Hammer is a plugin for the Spout platform that provides world conversion to Spout/Vanilla format.
Copyright (c) 2012-2013, VanillaDev <http://www.spout.org/>
VanillaDev is the team behind the Vanilla and BukkitBridge projects.
Hammer is developed by:
Visit our website or get support on our forums.
Track and submit issues and bugs on our issue tracker.
The latest and greatest source can be found on GitHub.
Download the latest builds from Jenkins.
Hammer is licensed under the GNU Lesser General Public License Version 3, but with a provision that files are released under the MIT license 180 days after they are published. Please see the LICENSE.txt
file for details.
Hammer uses Maven to handle its dependencies.
- Install Maven 2 or 3
- Checkout this repo and run:
mvn clean install
For those using Maven to manage project dependencies, simply include the following in your pom.xml:
<dependency>
<groupId>org.myvanilla</groupId>
<artifactId>hammer</artifactId>
<version>1.4.6-SNAPSHOT</version>
</dependency>
If you do not already have repo.spout.org in your repository list, you will need to add this also:
<repository>
<id>spout-repo</id>
<url>https://repo.spout.org</url>
</repository>
- Generally follow the Oracle coding standards.
- Use tabs, no spaces.
- No trailing whitespaces.
- 200 column limit for readability.
- All new files must include the license header. This can be done automatically with Maven by running mvn clean.

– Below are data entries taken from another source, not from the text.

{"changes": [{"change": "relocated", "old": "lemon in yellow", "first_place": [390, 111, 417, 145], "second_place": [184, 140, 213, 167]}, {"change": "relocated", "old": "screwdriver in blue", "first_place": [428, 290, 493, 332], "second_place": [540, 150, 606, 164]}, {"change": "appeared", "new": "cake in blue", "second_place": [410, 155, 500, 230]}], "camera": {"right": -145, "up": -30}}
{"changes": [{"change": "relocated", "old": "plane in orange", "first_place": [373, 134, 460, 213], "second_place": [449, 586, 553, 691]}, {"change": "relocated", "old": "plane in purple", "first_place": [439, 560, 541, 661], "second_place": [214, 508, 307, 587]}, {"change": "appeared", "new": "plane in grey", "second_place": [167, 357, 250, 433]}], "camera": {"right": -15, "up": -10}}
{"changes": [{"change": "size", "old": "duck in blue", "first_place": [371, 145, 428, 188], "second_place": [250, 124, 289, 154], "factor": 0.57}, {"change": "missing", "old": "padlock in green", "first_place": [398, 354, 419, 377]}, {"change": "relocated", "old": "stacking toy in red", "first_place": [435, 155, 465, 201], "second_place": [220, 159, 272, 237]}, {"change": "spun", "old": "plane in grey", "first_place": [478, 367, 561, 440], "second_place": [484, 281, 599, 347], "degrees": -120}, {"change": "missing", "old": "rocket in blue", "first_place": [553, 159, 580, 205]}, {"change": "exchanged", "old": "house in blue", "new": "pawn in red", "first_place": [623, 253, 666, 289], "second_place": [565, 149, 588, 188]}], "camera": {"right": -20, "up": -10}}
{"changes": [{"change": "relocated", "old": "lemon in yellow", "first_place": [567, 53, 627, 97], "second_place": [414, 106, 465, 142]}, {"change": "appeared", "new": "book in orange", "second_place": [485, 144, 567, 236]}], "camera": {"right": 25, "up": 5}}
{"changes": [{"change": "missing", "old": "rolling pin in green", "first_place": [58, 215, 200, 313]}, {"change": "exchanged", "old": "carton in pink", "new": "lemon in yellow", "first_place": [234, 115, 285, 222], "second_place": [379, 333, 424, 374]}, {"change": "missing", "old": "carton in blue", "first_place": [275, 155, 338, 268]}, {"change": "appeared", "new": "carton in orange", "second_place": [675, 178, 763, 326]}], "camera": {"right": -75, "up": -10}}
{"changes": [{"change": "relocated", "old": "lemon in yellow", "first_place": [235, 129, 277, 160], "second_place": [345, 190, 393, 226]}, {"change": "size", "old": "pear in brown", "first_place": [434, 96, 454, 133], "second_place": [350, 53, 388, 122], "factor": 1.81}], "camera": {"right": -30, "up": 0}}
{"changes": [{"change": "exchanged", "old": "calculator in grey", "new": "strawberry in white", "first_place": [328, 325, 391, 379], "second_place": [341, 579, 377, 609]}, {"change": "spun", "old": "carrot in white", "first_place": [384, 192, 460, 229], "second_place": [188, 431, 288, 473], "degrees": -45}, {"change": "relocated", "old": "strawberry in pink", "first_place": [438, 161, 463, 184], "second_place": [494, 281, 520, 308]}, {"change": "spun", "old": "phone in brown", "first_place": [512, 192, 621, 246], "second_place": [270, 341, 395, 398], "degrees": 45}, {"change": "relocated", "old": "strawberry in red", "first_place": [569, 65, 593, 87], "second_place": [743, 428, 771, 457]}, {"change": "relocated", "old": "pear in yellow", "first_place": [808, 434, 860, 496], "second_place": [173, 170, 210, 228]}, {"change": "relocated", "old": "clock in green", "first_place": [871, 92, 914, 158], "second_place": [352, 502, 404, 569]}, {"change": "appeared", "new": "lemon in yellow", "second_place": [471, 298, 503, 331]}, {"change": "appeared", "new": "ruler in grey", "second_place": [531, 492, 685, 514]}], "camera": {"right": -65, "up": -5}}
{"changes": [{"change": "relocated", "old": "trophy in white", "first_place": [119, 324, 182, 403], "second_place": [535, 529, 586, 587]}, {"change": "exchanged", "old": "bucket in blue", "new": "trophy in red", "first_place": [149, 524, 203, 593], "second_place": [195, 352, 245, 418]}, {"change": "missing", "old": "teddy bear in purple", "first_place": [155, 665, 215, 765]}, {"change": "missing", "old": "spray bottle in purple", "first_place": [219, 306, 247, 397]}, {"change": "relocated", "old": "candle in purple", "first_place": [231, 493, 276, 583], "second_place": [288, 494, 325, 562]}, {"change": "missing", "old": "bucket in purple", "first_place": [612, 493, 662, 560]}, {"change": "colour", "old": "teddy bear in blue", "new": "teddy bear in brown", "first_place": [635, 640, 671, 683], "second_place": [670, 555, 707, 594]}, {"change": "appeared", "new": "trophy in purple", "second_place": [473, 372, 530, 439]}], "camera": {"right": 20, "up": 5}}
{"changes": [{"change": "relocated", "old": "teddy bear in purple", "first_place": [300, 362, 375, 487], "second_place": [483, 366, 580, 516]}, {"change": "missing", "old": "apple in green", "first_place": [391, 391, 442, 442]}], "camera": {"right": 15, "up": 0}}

- All changes made via pull requests first be compiled locally to verify that the code does indeed compile, and tested to verify that it actually works.
- Where practical, a test should be included to verify the change. Except in exceptional cases, bug fixes MUST include a test case which fails for the current version and passes for the updated version.
- Commit messages must include:
- A brief description of the change
- A more detailed description of the change (second line and below, optional)
- Sign-off, verifying agreement with the license terms
- Number of commits in a pull request should be kept to one commit and all additional commits must be squashed except for circumstantial exceptions.
- You may have more than one commit in a pull request if the commits are separate changes, otherwise squash the commits.
- For clarification, see the full pull request guidelines here.
Please follow the above conventions if you want your pull request(s) accepted.